He should have been suspicious. Should have suspected this was just a ploy of theirs, that Harley was in on it and not acting alone, even acting against Joker's order. At least he should have remembered she was delusional. But something must have chipped his armor and broken through. He was so tired, so in need of relief from this pain.

Once he lost hope that Batman would come looking for him, there was no point in holding out any longer.

He wanted to believe that there was at least one soul on this planet who still cared whether or not he lived, even if she was his enemy. (Used to be his enemy? It became too hard to tell in those days.)

So when she turned on him, too, that last piece of humanity inside him cracked. The value of lives ceased to matter because his was worth nothing.

He'd thought Harley had meant it when she said she thought of him as her son.

"He wants you to be his," she said over the rush of water in his ears. She held him up by his drenched hair only long enough for him to gasp in air and for her to whisper her excuses before she drowned him again. "And he said it had to be me, that I was the only one who could make this happen. Who could truly make you mine. I'm sorry, but it's the only way."

She didn't give him the impression of being sorry, but by that time, he was beyond caring.

He just wanted everything to stop.

* * *

He wonders if he's dead. Everything is black and the pain is suspiciously absent. He must be dead.

Except, his muscles are tight and uncomfortable, and he feels like he's been put through an emotional wringer. Sweat is rolling down his cheeks.

It was only memories. Memories turned nightmares, but memories nonetheless. They can't hurt him any longer. (His pounding heart would like to disagree. It was too real, as if he'd been right there again, tied up and beaten to a pulp.)

He tries to shift but cannot move.

A spike of panic tries to claw its way through, based on the nightmare memories that have been chewing him over, but he tamps it down.

_Think, Todd. You can get out of this. You're bound but you don't feel pain. Your head is clear, not woozy, so there should be no drugs in your system to slow you down. What is the last thing you remember?_

Harley.

No, pain.

No. Harley, weeping over him. Harley, ready to welcome him back.

_Why don't you feel pain?_

She did seem earnest in her distress over Jason. But why tie him up? Possibly so he wouldn't run before she had the chance to talk to him. Also possibly so he wouldn't hurt himself. ( _Wouldn't hurt her to pay her back for all the damage she inflicted upon you. But you can work this out, right?_ )

Still, he can't rule out anything. Does he have information she might want? resources? He might have had those, before, but not any longer.

Whatever she wants with him, Jason is not afraid.

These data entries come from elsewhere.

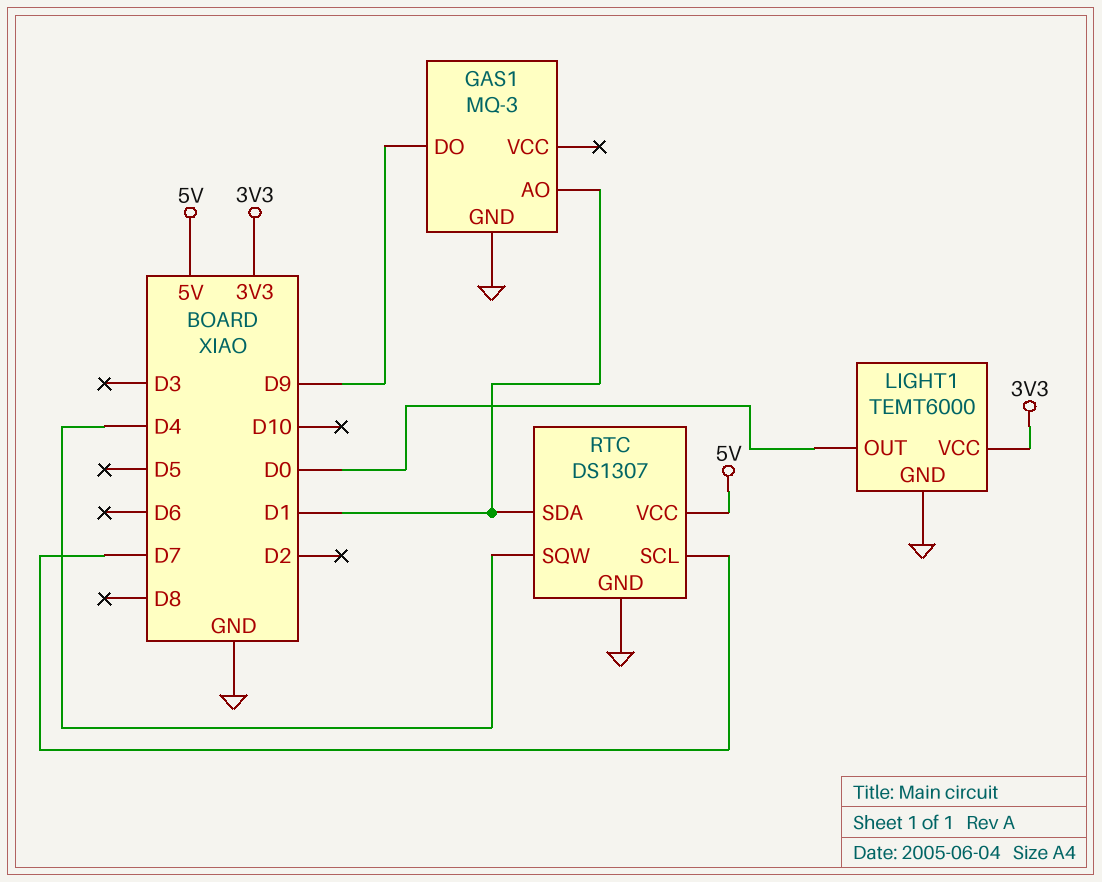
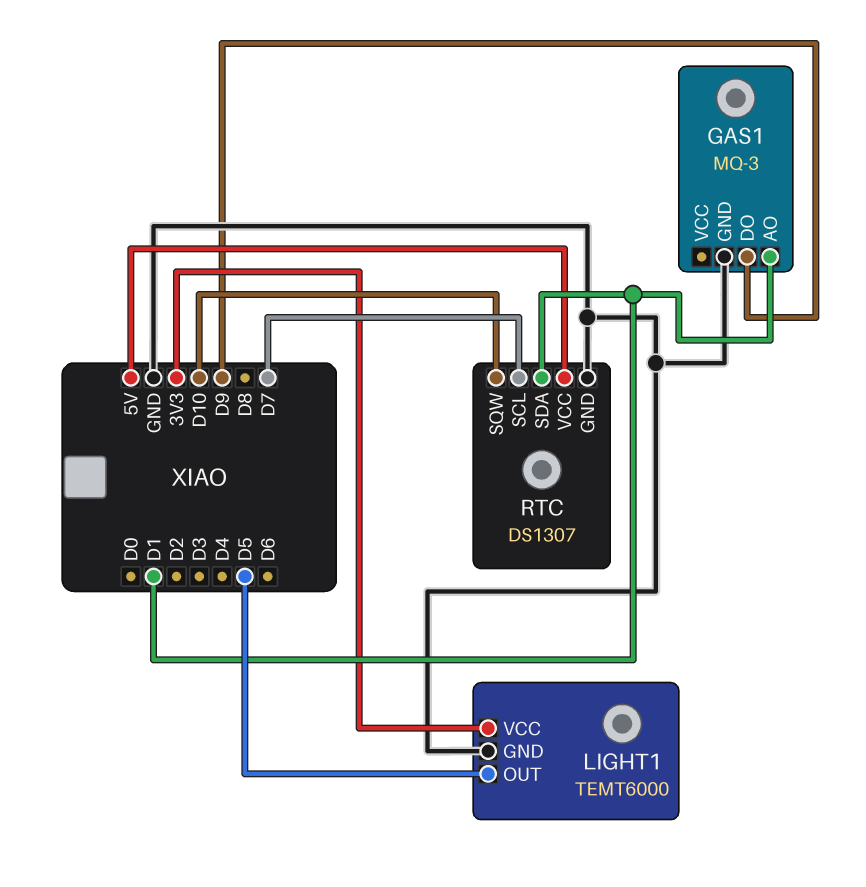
LIGHT1 pin OUT: D0 -> D5
RTC pin SQW: D4 -> D10

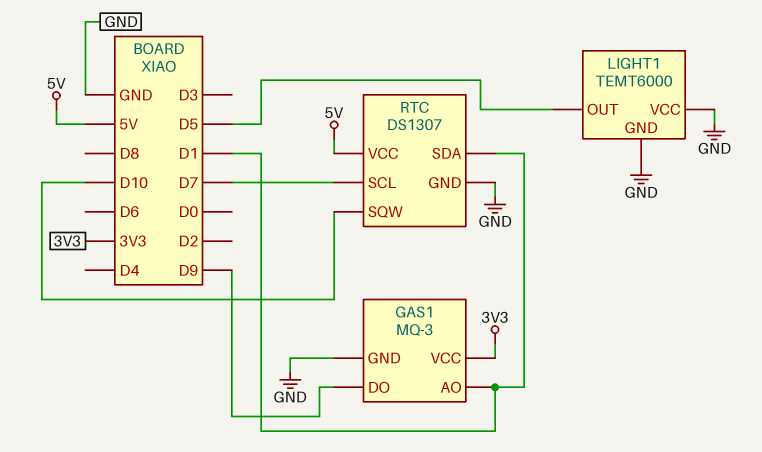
GAS1 pin VCC: none -> 3V3
LIGHT1 pin VCC: 3V3 -> GND

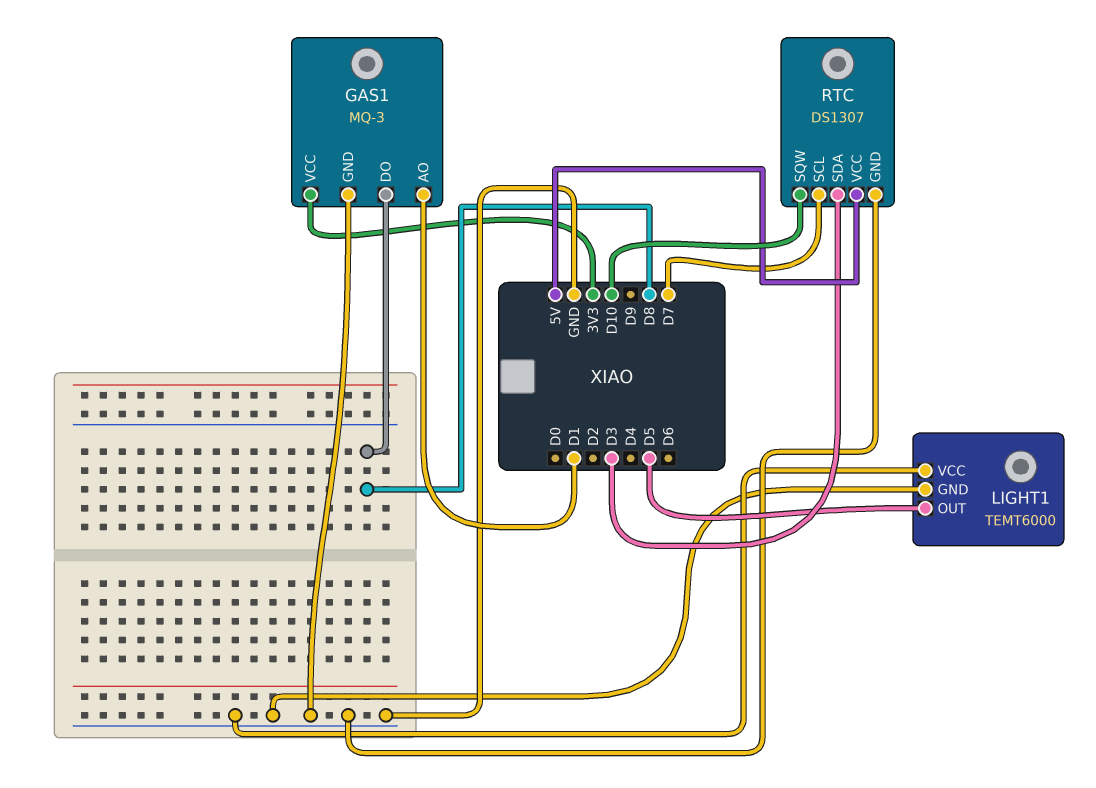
GAS1 pin DO: D9 -> D8
RTC pin SDA: D1 -> D3

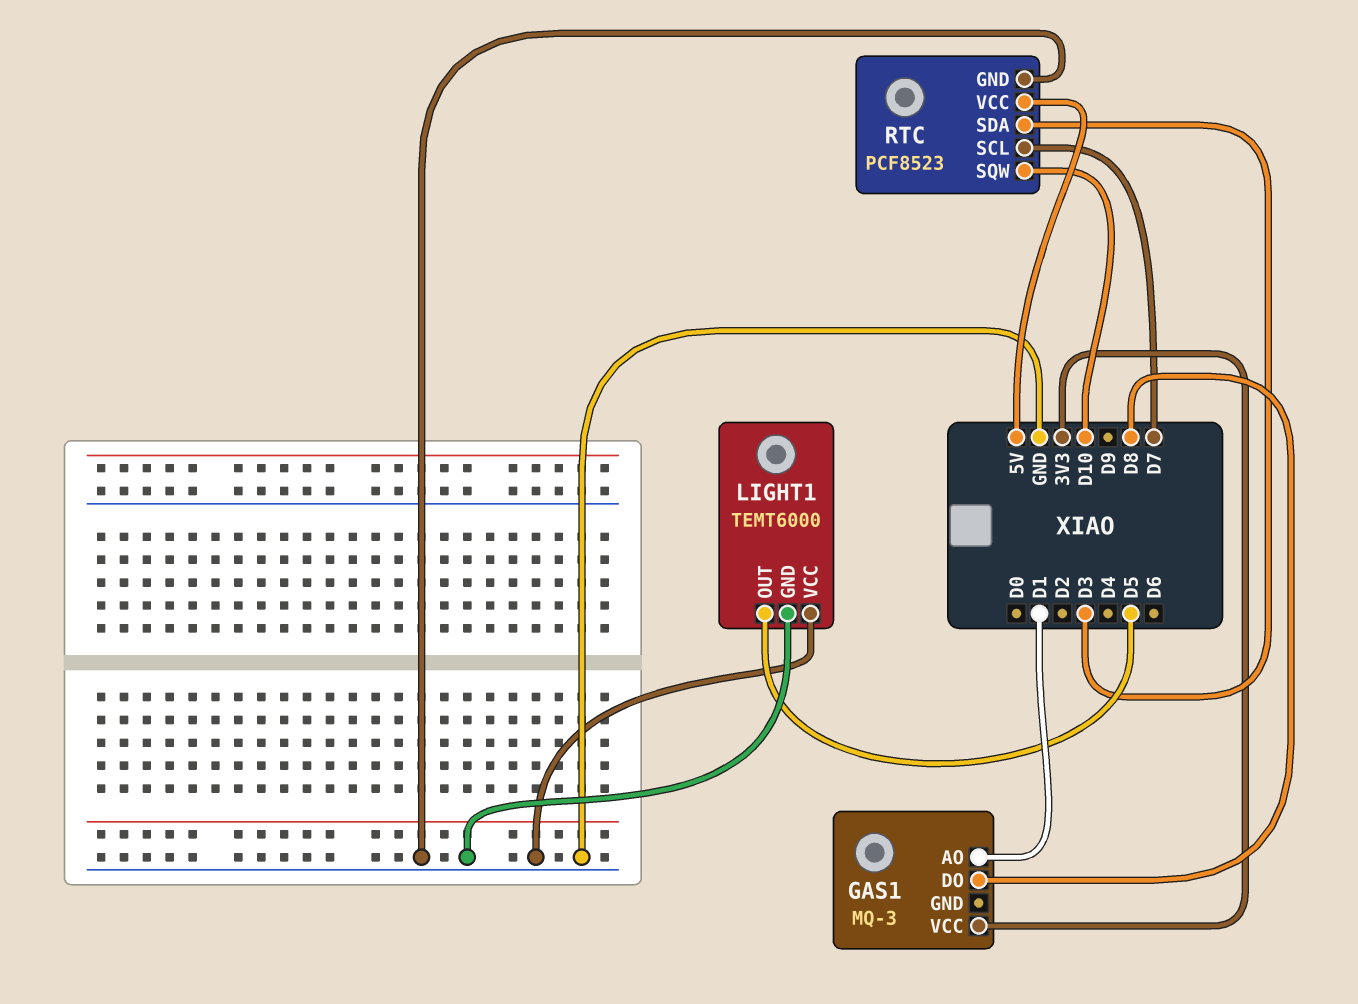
GAS1 pin GND: GND -> none
RTC: DS1307 -> PCF8523

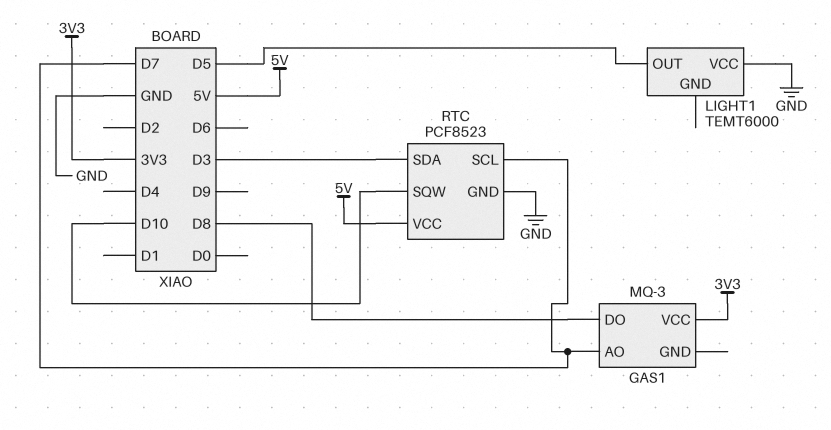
GAS1 pin AO: D1 -> D7
LIGHT1 pin GND: GND -> none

She has already done her worst. He has survived the two most hellish years of his life under her thumb and that of her beau. He has been broken and remodeled, and broken again. He may be all fractured pieces and hot glue, but pressure will not be his downfall. There's nothing left of him to grind to dust.

Most importantly, he's no longer that naive child waiting for Batman to save him.

Batman is dead, and Jason has to save himself. What else is new?

His surroundings, for one. They're clean and sparse, but decorated with colorful streamers. Confetti is littering the floor, and out of the corner of his eyes, he can see a table laden with cake and candles and more colorful cutouts.

Despite himself, his stomach flips. This scenario reminds him of the time Joker celebrated Jason's "anniversary" with him, the day he'd fallen into the clown's hands. Among his gifts: a concussion, candle burns, and food poisoning.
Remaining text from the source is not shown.